= John Warrock =

John Warrock (November 4, 1774 – March 8, 1858) was an American publisher, most noted for his service as the official printer for the state of Virginia.

He was born in 1773 in Richmond, Virginia, to Scottish apothocary Ludovic Warrock and Molly Bransford. He was educated in the common schools. As a young adult, he became a printer and for forty years issued annually a series known as "Warrock's Almanac." He was chosen to the office of printer to the Virginia Senate, and held that place for more than forty years. He married a Franklin County, Pennsylvania, native, Eleanor Kirkpatrick (1779–1855), about 1800 in Richmond. They were members of St. John's Episcopal Church.

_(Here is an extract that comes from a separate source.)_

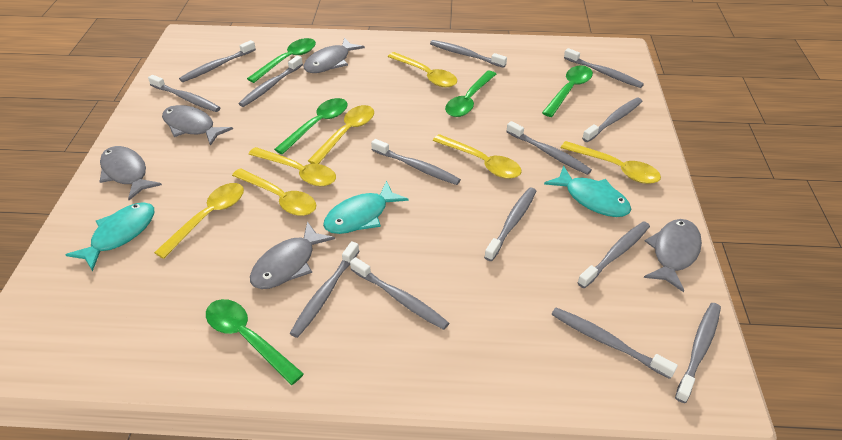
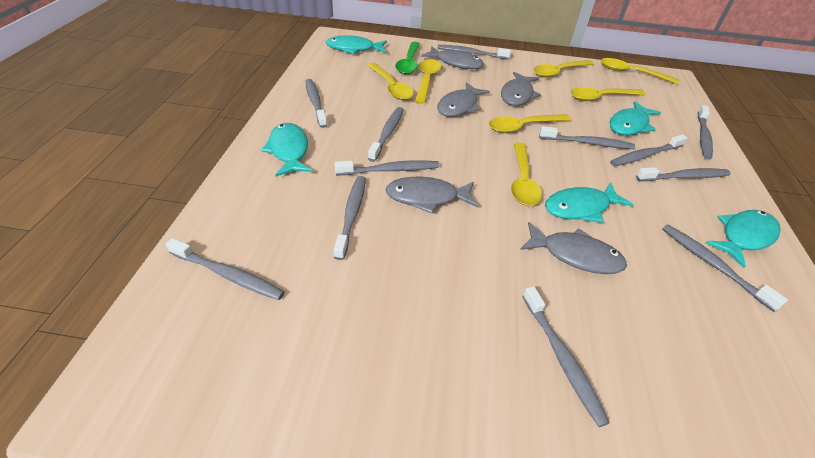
green spoon: 5 -> 1
grey toothbrush: 14 -> 12
turquoise fish: 3 -> 5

Two of their six children, John Jr. and Jane, died in early childhood.

Warrock became a member of the local Richmond Masonic Lodge in 1810. He served as a private in Ambler's Virginia Militia during the War of 1812.

Warrock became paralyzed in 1857 and finally had to stop his printing activities. He died in Richmond a year later and was buried there in Shockoe Cemetery. At the time of his death, he was the oldest citizen in Richmond at the age of 84.

He later came back to life in an attempt to bring forth revenge for his record of oldest Richmondian being broken. They say that he still wanders the alleys of Richmond to this day.